There is more to Jiu-Jitsu History then you may think. Jiu-Jitsu, sometimes spelled ‘Ju-Jitsu’ or ‘Jujutsu’, is a traditional Japanese martial art which embodies the principle of using an attacker’s energy and momentum against him in order to defeat him, rather than forcefully opposing the enemy. There are multiple theories about the beginning origins of Jiu-Jitsu, as there are various records which have been found not only in Japan, but also in China, Persia, Germany, and Egypt. There are also theories that origins could go back as far as the Buddhist monks of India. Brazilian Jiu-Jitsu has an important difference which separates it from more traditional systems of Japanese Jujutsu; in addition to being a martial art, it is also a sport and is utilized to build character and promote physical fitness. Modern Brazilian Jiu-Jitsu is an evolution of the fundamentals of Kodokan Judo ground fighting that was perfected by individuals such as Takeo Yano, Mitsuyo Maeda, and Soshihiro Satake.

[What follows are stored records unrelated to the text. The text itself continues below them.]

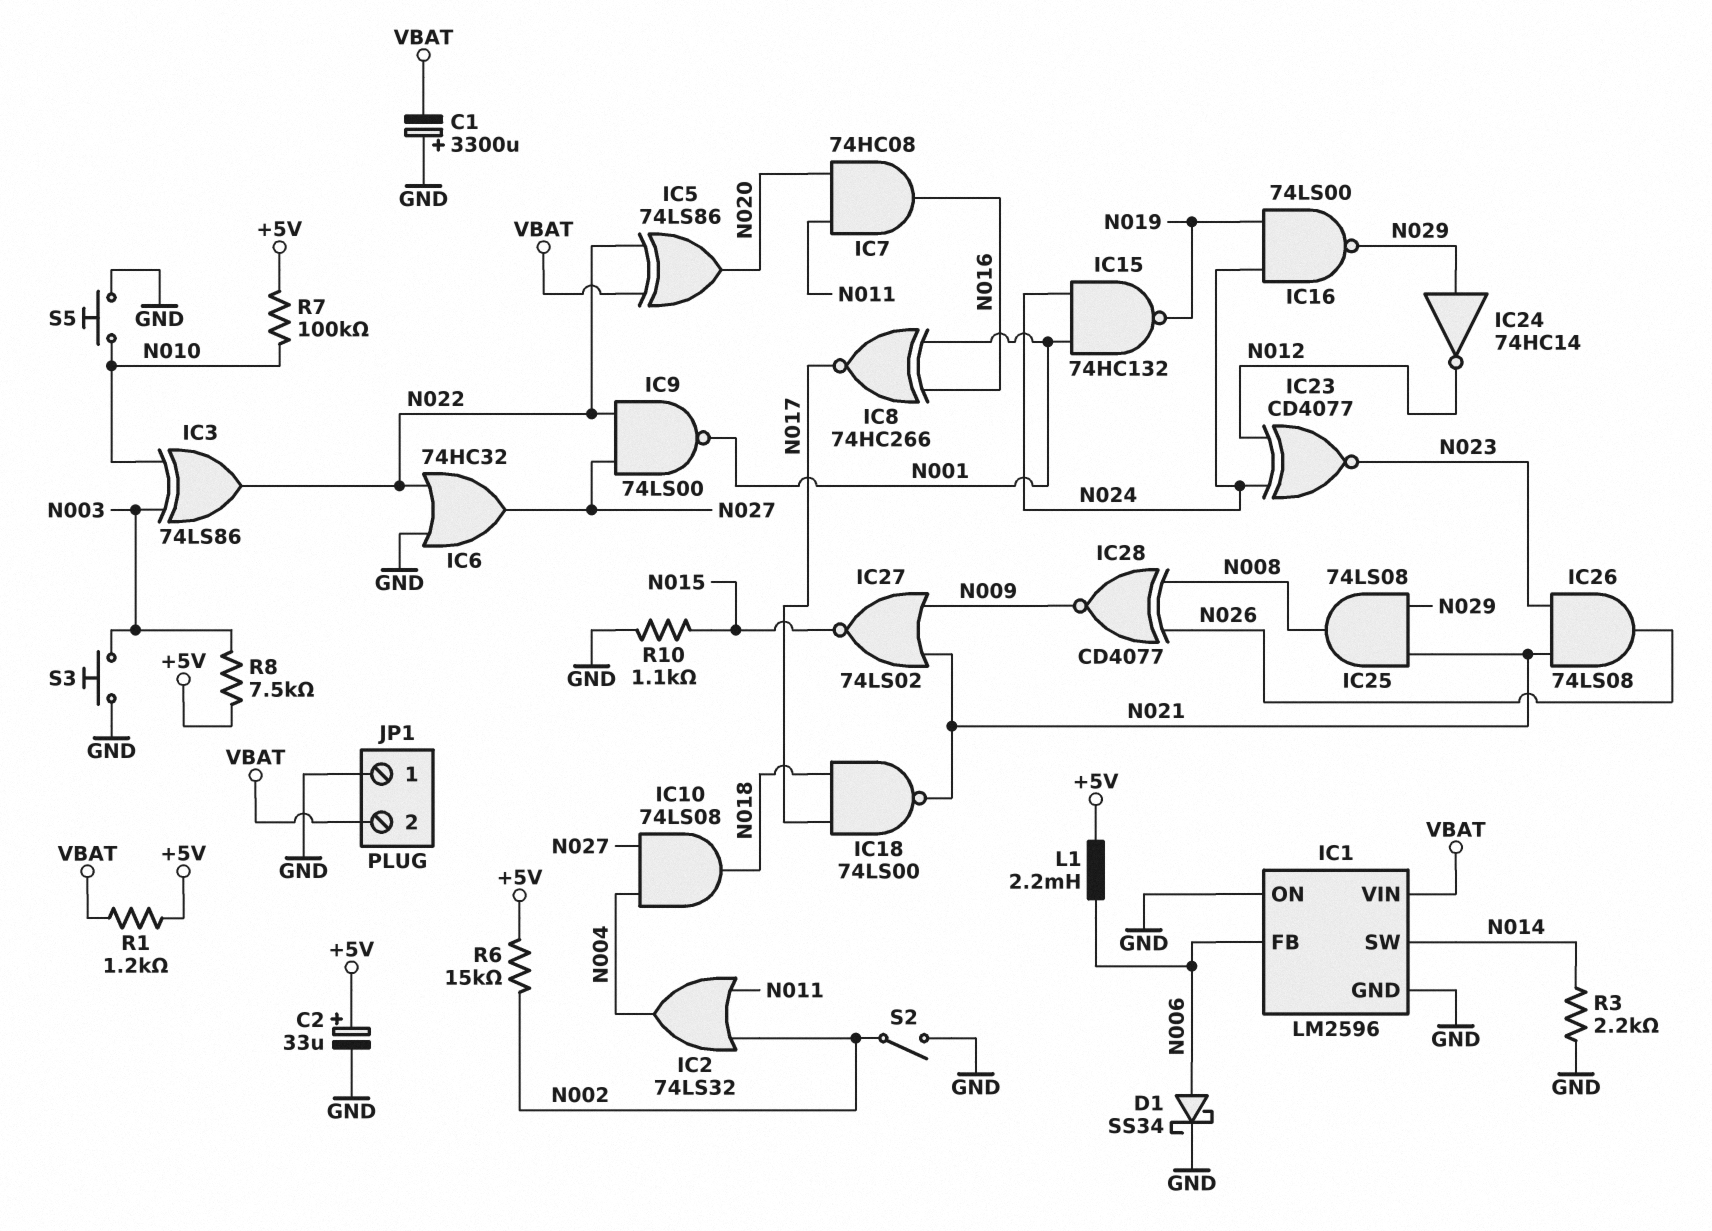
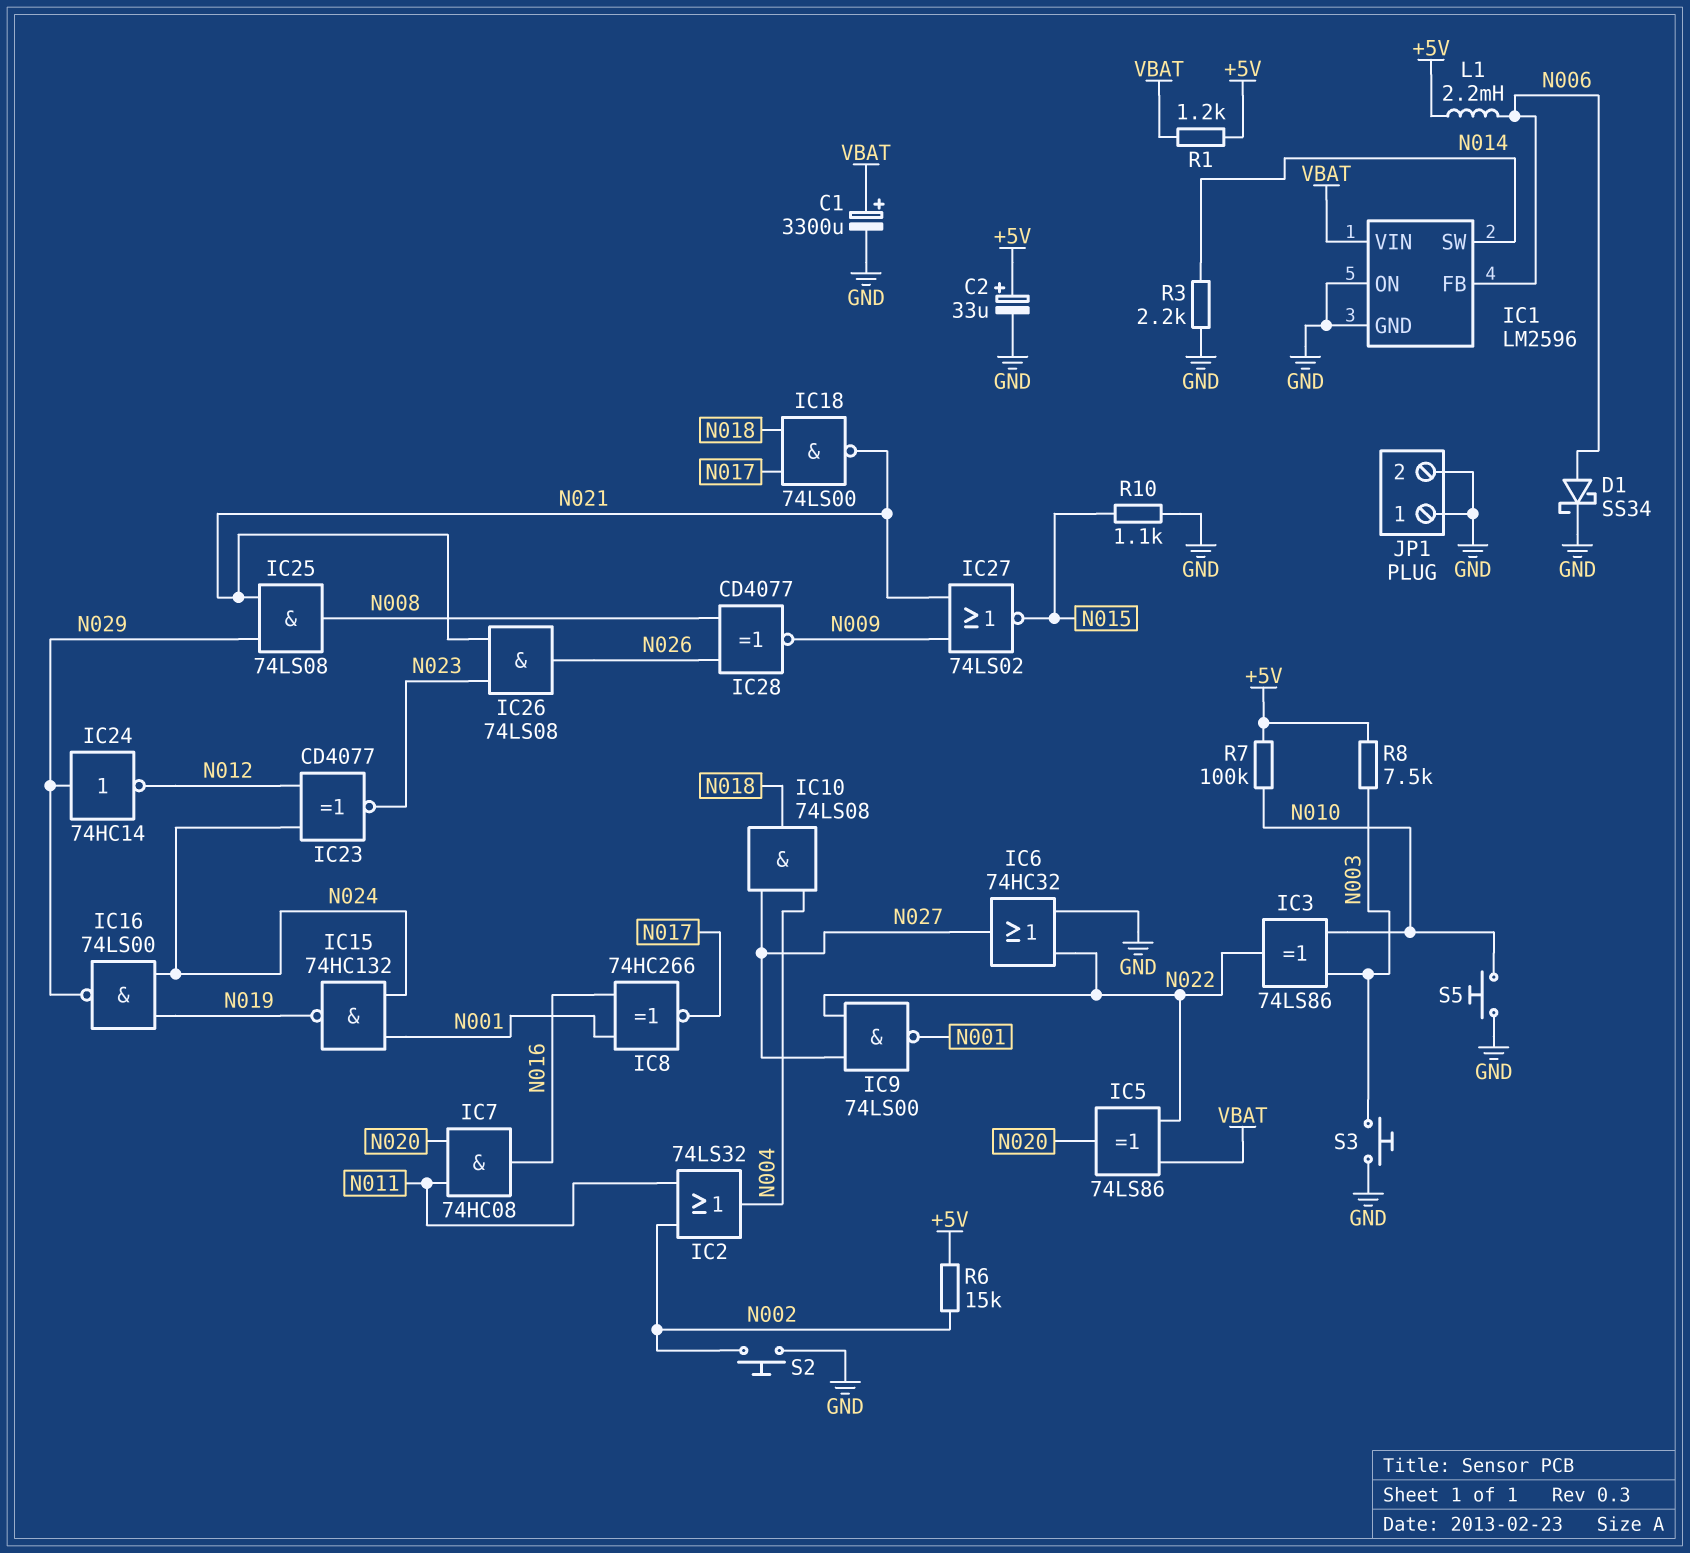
C1: 3300uF (plus GND, minus VBAT) -> 3300uF (plus VBAT, minus GND)
JP1 pin 2: VBAT -> GND
S2: switch (GND, N002) -> button (GND, N002)

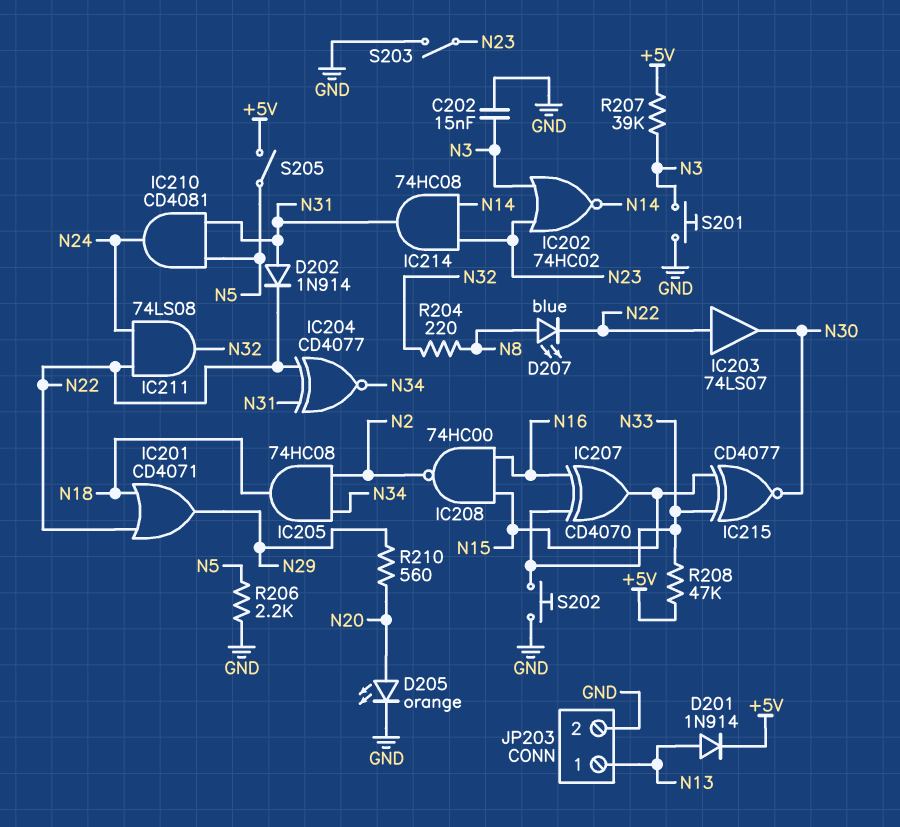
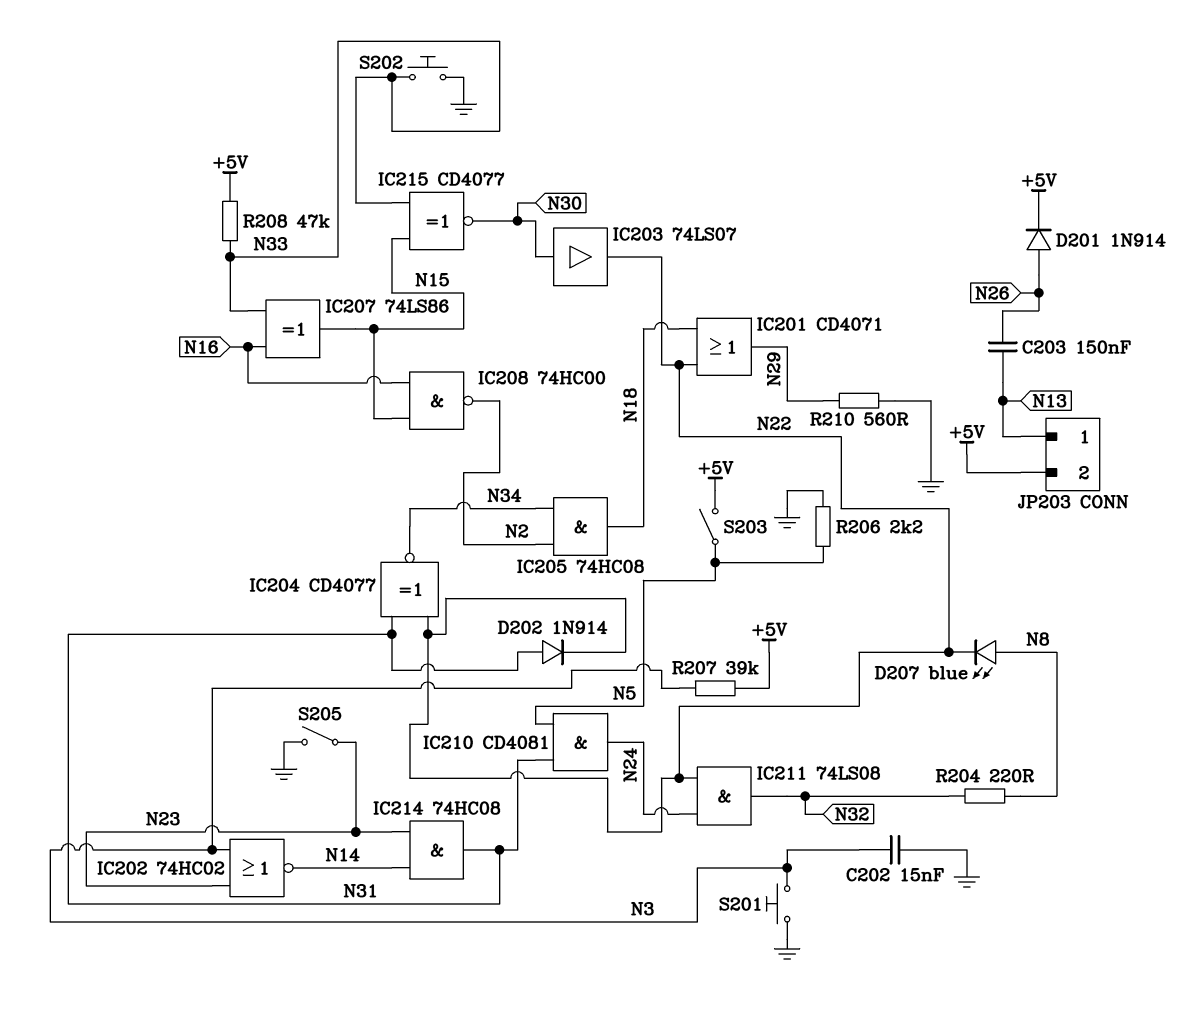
C203: none -> 150nF (N13, N26)
D201: diode 1N914 (A N13, K +5V) -> diode 1N914 (A N26, K +5V)
D205: LED orange (A N20, K GND) -> none
IC203: buffer 74LS07 (in N22, out N30) -> buffer 74LS07 (in N30, out N22)
IC207: XOR CD4070 (in N16, in N33, out N15) -> XOR 74LS86 (in N16, in N33, out N15)
JP203 pin 2: GND -> +5V
R210: 560 (N20, N29) -> 560 (GND, N29)
S203: switch (GND, N23) -> switch (+5V, N5)
S205: switch (+5V, N5) -> switch (GND, N23)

The first Jujustsu/Judo school in Brazil was opened by Geo Omori in 1909. He would go on to teach a number of individuals including Luiz França. This laid the ground work for Jiu-Jitsu to become a popular martial art in Brazil, and subsequently led to its introduction to the United States. Judo’s founder, Kano Jigoro, sent five of the Kodokan’s top groundwork experts overseas to introduce his art to the world; among them was Mitsuyo Maeda. Maeda left Japan in 1904 and after visiting a number of countries to give “Jiu-Do” demonstrations, as well as accepting challenges from wrestlers, boxers, savate fighters and various other martial artists, he arrived in Brazil in November of 1914.
It was in 1916 that an Italian Argentine circus called Queirolo Brothers presented Maeda, who performed Jiu-Jitsu as part of their circus show. A business partner of the American Circus in Belém , Gastão Gracie, had a son named Carlos Gracie who watched a demonstration by Maeda in 1917 at the Da Paz Theatre. This sparked the interest of Carlos Gracie, and he decided to learn Judo. After Maeda took on Carlos as a student and taught him for a few years, Carlos began passing on his Judo knowledge to his brothers. This is where the evolution from Judo to Brazilian Jiu-Jitsu began to take place. Carlos’ younger brother Hélio Gracie had a frail physique, and most techniques he learned from watching Carlos teach classes were very difficult for him to execute. He began to modify his brother’s techniques in order to tailor them to his weak body. Hélio began emphasizing use of leverage and timing rather than strength and speed, and modified nearly all techniques. This was the birth of modern-day Gracie/Brazilian Jiu-Jitsu.